Parental alienation occurs when one parent attempts to distance or cut off the relationship of their child or children with the other parent. This can either be a willful and malicious act or be part of an unhealthy coping mechanism related to a severe personality disorder. When successful, parental alienation is a serious form of emotional child abuse that has the power to destroy healthy family relationships.
Parents who attempt to alienate their children from their other parent typically exhibit some of the following characteristics:
- Bitterness or revengefulness
- Highly defensive and likely to project blame onto others
- Lacks insight into how their behaviors affect others
- Potentially dependent on their child
- Emotionally fragile
Watch for These Warning Signs of Parental Alienation
Parental alienation is a form of brainwashing that can result in a child not wanting to speak or associate with one of their parents. Once the alienation gets to this level, it is difficult to reverse and may have permanent effects. If you notice any of the following signs of hostility in your ex-spouse, you may have cause for concern that parental alienation is taking place:
- They regard themselves as the only “good” parent
- They teach their child that the other parent is unacceptable by magnifying their flaws
- They refer to the other parent using negative names
- They sabotage the visitation rights of the other parent using claims of illness, claims of separation anxiety, or excessive phone calls to prevent or limit the time the child spends with the other parent
- They withhold phone calls, mail, or gifts from the other parent
- They make false claims of abuse or neglect
- They destroy any tangible reminders of the other parent
- They employ manipulation, guilt, and/or fear to force the child to choose them over the other parent
Children may buy into this brainwashing because they feel the need to protect a depressed or needy parent, or because they want to avoid angering them. In any case, this puts the child in a harmful position that could end up doing them significant emotional or mental harm.

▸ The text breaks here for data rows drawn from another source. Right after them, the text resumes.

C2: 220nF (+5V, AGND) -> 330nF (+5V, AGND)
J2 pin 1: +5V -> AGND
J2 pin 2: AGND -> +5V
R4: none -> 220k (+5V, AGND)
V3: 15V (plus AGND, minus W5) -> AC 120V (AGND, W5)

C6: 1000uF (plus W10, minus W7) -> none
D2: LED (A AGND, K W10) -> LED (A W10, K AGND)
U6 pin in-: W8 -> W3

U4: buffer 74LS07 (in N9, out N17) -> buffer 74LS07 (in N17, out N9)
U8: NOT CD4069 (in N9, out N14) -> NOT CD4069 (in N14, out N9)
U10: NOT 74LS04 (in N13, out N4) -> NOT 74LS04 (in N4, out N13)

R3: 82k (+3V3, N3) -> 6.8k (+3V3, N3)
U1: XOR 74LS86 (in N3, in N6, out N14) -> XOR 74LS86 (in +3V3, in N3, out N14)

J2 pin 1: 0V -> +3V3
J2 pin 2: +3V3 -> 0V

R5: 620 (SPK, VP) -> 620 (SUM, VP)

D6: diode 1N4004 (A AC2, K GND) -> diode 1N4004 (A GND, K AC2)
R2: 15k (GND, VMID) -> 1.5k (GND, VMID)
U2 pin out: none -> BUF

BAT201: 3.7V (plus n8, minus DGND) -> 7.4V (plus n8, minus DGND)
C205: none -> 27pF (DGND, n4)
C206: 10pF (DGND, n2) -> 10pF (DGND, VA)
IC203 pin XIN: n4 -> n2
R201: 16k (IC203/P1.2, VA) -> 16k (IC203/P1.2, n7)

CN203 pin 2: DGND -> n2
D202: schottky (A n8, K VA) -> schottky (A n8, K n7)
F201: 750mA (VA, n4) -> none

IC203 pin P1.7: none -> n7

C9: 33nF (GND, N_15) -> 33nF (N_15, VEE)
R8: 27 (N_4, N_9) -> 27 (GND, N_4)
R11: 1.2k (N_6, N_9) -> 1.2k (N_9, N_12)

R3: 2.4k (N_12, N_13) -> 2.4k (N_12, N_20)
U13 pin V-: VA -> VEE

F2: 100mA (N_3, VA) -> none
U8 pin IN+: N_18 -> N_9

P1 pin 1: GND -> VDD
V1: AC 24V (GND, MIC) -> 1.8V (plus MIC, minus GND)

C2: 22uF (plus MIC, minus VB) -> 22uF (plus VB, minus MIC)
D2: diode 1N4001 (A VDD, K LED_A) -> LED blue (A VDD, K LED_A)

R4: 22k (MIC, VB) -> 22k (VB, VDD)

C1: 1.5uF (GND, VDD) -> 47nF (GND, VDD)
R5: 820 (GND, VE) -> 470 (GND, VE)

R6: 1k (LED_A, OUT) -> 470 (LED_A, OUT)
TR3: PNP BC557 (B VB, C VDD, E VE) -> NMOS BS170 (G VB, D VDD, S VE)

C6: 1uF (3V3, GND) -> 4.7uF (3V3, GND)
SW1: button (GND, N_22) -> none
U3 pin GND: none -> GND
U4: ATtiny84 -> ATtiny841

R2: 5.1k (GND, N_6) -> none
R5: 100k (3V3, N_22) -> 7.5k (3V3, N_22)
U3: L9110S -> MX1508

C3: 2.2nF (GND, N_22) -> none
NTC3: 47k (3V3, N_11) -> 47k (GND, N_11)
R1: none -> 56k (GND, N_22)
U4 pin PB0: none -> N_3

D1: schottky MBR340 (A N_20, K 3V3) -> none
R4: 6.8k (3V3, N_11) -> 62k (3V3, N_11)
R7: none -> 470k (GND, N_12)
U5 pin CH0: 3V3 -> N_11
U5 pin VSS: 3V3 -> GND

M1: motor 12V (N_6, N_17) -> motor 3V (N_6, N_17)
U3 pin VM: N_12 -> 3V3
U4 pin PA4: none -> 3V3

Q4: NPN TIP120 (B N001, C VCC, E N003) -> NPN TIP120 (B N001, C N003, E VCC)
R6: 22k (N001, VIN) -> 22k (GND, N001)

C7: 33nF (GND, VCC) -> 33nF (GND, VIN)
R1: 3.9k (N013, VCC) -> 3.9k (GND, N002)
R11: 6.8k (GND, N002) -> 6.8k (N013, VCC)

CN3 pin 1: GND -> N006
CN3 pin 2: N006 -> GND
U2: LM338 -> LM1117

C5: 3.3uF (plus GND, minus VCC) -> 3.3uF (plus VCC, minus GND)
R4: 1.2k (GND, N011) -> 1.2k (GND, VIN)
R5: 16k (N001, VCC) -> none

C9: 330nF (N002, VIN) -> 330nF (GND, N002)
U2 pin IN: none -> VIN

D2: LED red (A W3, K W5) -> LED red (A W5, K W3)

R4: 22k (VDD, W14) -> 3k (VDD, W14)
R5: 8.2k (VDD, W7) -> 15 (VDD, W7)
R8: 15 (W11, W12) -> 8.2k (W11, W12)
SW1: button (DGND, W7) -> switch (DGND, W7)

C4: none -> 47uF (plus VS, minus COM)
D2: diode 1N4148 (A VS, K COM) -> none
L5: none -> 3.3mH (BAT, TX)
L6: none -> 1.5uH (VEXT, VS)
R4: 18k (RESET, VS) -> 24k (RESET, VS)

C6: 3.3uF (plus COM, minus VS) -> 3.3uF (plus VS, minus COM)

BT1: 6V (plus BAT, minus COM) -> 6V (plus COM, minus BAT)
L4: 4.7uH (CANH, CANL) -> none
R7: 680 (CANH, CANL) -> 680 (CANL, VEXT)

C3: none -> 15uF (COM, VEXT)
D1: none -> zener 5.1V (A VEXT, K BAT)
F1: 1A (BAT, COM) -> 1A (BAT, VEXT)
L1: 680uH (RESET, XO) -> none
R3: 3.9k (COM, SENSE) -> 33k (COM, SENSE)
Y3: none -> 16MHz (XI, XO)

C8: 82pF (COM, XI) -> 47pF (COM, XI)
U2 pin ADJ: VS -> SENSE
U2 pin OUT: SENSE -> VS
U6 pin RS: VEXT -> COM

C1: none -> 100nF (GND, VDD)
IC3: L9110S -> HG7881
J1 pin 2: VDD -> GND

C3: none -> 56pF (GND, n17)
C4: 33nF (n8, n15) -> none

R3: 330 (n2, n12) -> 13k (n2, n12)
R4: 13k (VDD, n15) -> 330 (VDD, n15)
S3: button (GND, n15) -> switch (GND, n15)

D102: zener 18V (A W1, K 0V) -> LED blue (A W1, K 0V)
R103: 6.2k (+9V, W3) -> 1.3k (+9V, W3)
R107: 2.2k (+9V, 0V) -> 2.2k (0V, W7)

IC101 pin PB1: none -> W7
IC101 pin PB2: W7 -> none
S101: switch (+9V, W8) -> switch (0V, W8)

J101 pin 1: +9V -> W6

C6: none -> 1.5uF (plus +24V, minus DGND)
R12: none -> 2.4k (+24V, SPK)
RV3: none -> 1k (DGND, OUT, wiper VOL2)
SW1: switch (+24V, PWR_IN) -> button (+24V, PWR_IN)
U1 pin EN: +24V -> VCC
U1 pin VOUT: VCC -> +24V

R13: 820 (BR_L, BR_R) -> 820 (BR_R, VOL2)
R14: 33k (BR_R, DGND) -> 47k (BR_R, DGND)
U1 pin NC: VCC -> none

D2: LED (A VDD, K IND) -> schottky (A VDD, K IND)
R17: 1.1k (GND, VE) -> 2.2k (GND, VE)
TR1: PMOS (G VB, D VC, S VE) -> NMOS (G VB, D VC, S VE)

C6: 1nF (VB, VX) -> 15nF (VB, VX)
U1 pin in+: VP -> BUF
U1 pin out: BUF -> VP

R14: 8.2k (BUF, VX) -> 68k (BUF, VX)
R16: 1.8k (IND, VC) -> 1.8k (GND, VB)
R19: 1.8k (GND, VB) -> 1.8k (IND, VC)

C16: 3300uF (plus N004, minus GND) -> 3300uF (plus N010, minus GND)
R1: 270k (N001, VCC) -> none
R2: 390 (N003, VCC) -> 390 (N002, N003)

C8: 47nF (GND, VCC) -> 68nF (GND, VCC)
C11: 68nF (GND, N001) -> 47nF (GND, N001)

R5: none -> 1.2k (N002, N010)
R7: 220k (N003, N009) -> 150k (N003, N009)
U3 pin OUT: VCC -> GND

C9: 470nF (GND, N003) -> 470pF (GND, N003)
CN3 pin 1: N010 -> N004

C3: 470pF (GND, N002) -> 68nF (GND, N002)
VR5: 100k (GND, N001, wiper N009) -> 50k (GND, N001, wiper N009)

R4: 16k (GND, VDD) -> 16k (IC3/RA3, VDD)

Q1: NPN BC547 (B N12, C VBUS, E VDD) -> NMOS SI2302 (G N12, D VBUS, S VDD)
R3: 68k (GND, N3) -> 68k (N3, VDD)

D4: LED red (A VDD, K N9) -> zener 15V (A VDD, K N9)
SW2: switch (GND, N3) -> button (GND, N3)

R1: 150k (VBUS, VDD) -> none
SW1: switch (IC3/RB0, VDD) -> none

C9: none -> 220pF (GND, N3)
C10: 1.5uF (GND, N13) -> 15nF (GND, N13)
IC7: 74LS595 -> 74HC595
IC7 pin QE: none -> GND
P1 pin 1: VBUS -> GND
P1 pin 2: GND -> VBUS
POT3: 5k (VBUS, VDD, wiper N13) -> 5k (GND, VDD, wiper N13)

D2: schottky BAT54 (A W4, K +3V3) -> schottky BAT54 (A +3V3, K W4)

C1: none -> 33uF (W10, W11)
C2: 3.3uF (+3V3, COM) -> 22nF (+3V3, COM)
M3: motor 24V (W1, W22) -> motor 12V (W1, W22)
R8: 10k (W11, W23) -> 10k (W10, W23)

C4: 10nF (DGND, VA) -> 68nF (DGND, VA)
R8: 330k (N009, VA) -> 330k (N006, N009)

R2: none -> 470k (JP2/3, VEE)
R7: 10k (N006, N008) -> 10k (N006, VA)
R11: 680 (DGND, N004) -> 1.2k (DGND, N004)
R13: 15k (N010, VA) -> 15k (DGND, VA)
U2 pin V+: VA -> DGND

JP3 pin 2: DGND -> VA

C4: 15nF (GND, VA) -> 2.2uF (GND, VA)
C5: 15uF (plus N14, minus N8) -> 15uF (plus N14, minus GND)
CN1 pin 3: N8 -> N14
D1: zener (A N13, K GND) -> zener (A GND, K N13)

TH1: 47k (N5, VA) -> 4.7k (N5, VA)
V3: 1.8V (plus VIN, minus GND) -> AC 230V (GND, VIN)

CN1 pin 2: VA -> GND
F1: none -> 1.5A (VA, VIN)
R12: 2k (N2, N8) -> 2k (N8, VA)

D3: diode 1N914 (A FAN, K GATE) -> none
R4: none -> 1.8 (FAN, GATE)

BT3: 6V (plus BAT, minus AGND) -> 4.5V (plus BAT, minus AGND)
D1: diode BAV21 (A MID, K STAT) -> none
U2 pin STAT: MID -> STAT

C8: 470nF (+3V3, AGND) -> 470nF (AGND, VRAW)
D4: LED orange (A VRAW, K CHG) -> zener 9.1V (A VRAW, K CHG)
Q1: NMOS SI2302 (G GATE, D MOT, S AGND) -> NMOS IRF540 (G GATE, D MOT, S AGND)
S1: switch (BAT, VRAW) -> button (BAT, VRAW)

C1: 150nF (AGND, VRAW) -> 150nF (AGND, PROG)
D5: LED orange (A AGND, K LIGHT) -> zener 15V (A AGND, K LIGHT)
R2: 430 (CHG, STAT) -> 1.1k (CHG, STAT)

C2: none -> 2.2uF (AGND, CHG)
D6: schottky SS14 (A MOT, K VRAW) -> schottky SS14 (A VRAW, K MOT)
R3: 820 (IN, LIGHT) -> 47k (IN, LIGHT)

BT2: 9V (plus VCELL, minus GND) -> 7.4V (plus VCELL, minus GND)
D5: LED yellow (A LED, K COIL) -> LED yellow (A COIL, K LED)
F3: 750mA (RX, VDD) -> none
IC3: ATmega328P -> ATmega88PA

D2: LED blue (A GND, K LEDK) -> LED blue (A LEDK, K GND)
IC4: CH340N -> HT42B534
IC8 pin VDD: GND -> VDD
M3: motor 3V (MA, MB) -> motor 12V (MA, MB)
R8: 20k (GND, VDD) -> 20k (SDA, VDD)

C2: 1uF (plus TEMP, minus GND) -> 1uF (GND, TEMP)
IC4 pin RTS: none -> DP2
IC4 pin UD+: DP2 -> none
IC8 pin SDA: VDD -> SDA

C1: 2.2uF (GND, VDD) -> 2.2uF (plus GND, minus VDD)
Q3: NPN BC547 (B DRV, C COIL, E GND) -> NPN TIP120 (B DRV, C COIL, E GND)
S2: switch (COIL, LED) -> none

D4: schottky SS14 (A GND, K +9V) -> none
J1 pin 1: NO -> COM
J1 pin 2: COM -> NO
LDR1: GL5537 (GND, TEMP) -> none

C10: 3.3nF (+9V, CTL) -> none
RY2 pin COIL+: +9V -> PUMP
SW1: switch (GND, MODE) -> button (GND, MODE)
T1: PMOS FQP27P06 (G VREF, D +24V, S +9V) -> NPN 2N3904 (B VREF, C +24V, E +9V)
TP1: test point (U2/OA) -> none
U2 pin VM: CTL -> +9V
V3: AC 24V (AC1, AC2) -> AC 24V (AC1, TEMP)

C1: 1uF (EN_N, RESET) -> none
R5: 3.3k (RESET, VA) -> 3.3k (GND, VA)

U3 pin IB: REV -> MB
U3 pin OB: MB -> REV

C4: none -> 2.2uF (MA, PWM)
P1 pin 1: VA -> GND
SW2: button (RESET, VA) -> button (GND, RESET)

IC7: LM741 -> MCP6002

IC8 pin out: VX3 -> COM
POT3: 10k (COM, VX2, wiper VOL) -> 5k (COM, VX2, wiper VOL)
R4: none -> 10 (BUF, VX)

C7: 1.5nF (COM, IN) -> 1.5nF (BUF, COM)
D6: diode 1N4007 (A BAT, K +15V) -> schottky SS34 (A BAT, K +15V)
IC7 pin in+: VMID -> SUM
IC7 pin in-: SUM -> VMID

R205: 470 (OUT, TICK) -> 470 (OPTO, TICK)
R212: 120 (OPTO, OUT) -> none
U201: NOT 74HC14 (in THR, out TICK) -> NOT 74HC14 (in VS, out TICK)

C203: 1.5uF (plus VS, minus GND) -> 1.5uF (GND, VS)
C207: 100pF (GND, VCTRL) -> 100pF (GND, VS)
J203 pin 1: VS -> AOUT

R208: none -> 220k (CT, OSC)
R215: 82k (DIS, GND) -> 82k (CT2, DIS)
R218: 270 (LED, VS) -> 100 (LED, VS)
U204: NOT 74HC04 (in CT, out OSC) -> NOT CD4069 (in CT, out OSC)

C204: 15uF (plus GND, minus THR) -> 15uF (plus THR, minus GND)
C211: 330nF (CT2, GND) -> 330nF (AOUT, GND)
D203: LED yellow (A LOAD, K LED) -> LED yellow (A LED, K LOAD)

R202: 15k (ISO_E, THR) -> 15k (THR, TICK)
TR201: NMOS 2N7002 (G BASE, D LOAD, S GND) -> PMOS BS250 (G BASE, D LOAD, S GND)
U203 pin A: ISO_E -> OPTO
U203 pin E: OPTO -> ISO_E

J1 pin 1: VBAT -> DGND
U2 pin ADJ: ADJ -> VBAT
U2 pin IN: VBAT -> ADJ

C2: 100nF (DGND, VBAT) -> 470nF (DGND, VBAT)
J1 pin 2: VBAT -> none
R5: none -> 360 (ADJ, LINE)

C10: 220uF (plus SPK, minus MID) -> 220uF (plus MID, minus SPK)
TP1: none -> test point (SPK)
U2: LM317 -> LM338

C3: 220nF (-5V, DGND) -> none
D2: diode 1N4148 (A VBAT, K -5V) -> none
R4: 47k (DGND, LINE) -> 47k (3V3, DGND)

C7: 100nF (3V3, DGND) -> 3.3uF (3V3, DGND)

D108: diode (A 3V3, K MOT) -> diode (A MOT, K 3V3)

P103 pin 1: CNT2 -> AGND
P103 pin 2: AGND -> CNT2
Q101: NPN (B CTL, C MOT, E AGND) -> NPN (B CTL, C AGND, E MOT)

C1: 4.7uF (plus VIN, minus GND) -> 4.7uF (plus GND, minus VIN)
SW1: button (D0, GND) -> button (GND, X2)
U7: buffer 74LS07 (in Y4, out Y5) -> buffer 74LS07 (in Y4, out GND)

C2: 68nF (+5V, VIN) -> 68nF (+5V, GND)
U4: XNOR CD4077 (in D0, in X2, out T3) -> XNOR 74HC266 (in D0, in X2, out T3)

Children who have been successfully alienated may exhibit some of the following:
- They will speak negatively about the other parent and their extended family
- They may not want to see or speak to the other parent
- They may insist that the alienating parent has nothing to do with their attitude towards the other parent
- They may offer only weak or frivolous reasons for their feelings toward the other parent
- They may not feel any remorse for hurting the other parent’s feelings
- They are typically protective and supportive of the alienating parent
Helping Families in Los Angeles for Over 30 Years
Children should not have to suffer because of their parent’s problems, and should never have to take on the burden of emotionally supporting a parent. If you feel that your child may be a victim of parental alienation, it is important to speak with a Los Angeles divorce lawyer from Stolar & Associates, A Professional Law Corporation. We are available to listen to your questions and concerns during a consultation, and can offer you legal advice on how to handle this unfortunate issue. To learn more about how we can help, please call us today to schedule a consultation: 310-800-2132.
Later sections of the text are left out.